2009-02-23 Thread David Engel
On Sun, Feb 22, 2009 at 02:35:00PM -0500, CityK wrote:
 David Engel wrote:
  I'll start with what worked.
 
  ... [test results of BER and UNC under varying configurations ] ...

 
 Steven Toth wrote:
  I think CityK confirmed that the nxt2004 driver statistics are
  probably bogus so I doubt you're going to get your 115's running with
  BER 0 regardless, which is unfortunate. 
 
 FWIW:
 
 I'm not seeing any UNC, just the BER (which seems consistent to most,
 but not all, of David's results with varying configurations).
 
 Presently (and a situation that is unlikely to change), I don't have an
 older kernel built/installed with which I can test/confirm, but from
 memory, IIRC, I believe that it must have been from around ~2.6.22 that
 I recall error free femon output.

I've used 2.6.27.17 in most my testing, either with stock drivers or
with drivers from Mercurial.  I tried 2.6.26, .25 and .24 on Saturday,
but it made no difference.  After seeing this message, I tried 2.6.22
and .21 yesterday (Sunday).  Again, it made no difference.  I think
the ATSC 115s are just going to always report at least some level of
BER.

Anyway, here are the other results of more testing over the weekend.

I tried an ATSC 115 with a PVR 250 in my desktop system.  Like with my
MythTV backend, the 115 digital recordings were slightly corrupted
when the x50 was active.  The corruption appeared to be a little less
frequent, though.  Instead of some corruption occuring every couple of
seconds, it was more like every 4 or 5 seconds.

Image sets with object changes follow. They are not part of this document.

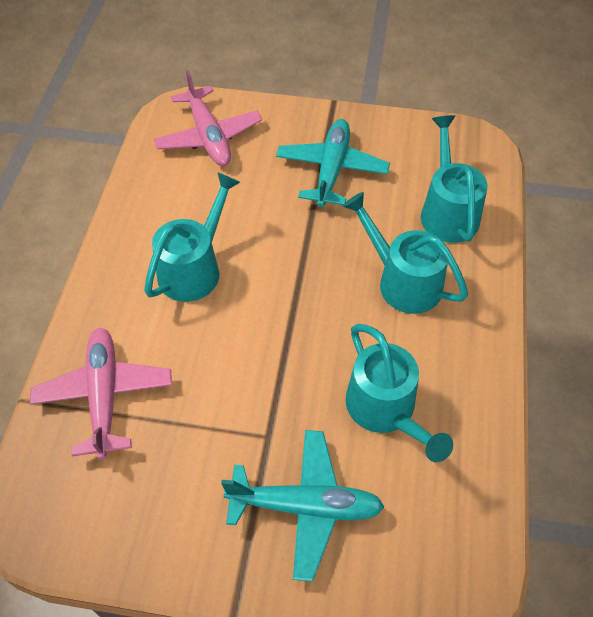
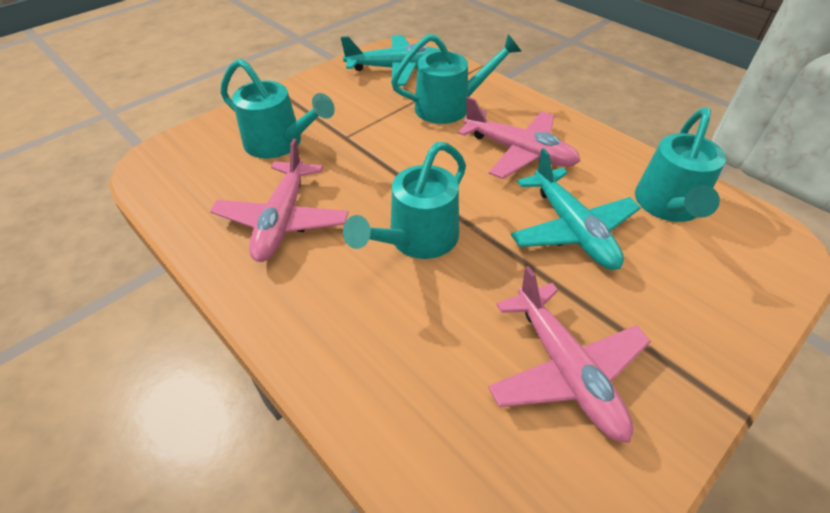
pink plane: 2 -> 3

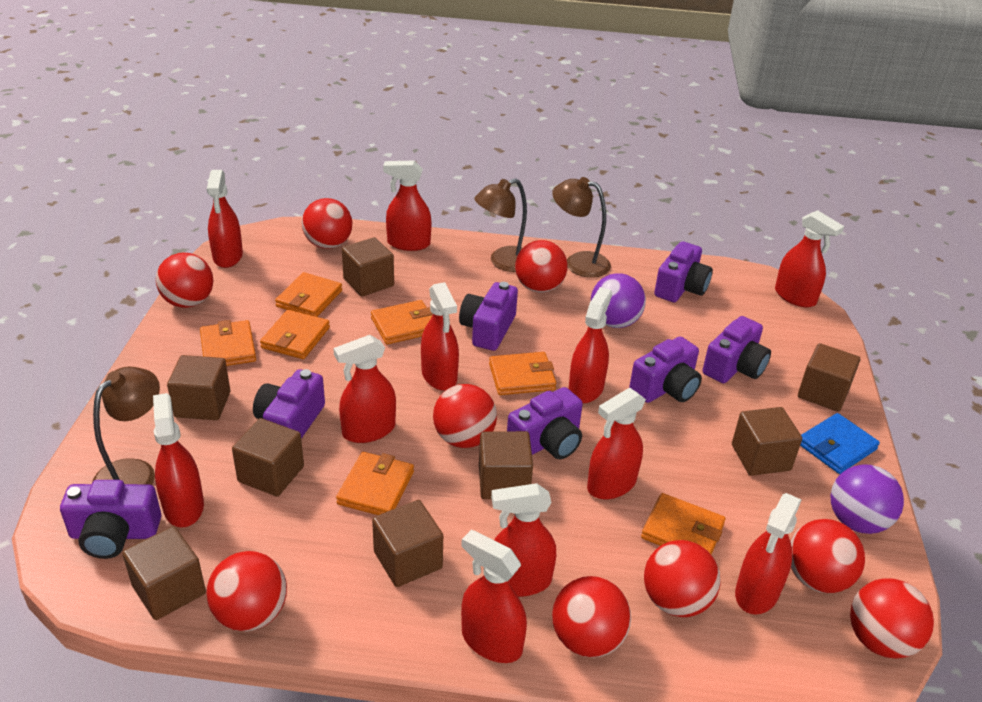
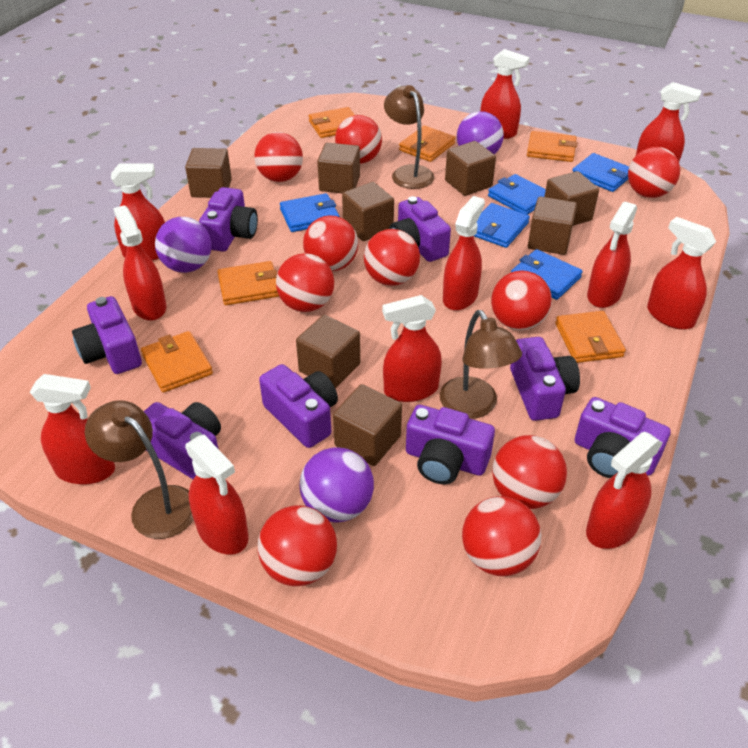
blue wallet: 1 -> 5
orange wallet: 7 -> 6
purple ball: 2 -> 3
purple camera: 7 -> 8
red ball: 9 -> 10

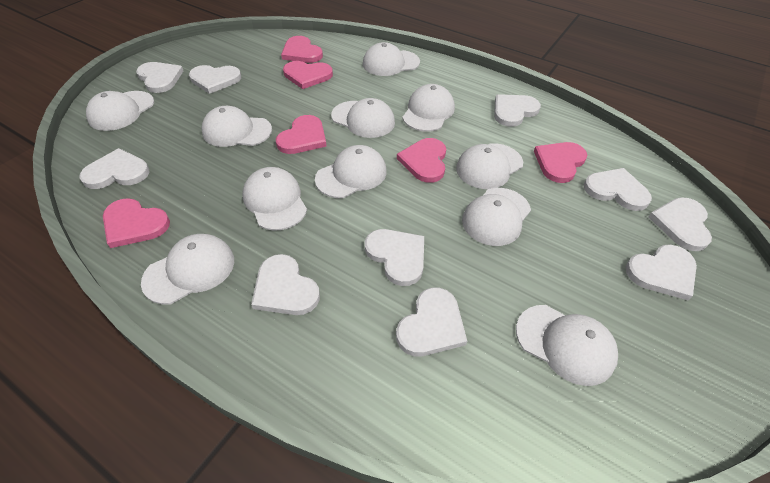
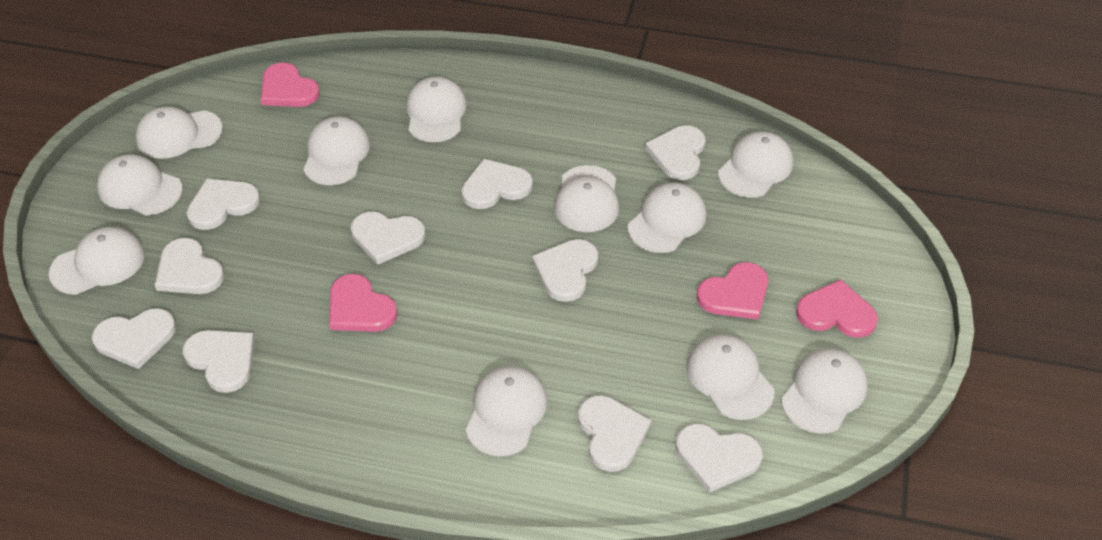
pink heart: 6 -> 4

Both my desktop and current MythTV backend are AMD systems with Nvidia
chipsets.  My old backend, which didn't exhibit the corruption
problem, was a P4 system with an Intel chipset.

I can't get any 115 to work in my current backend without an x50
installed and connected to cable.  I tried a single 115 is every slot.
I tried older kernels.  I tried multiple 115s in combinations.  I
tried a 115 with an Audigy sound card I had.  In every case, the 115
reports excessive BER and UNC and capture of any digital stream is
almost impossible.  The 115s will behave this way until I install at
least one x50 card and connect it the cable.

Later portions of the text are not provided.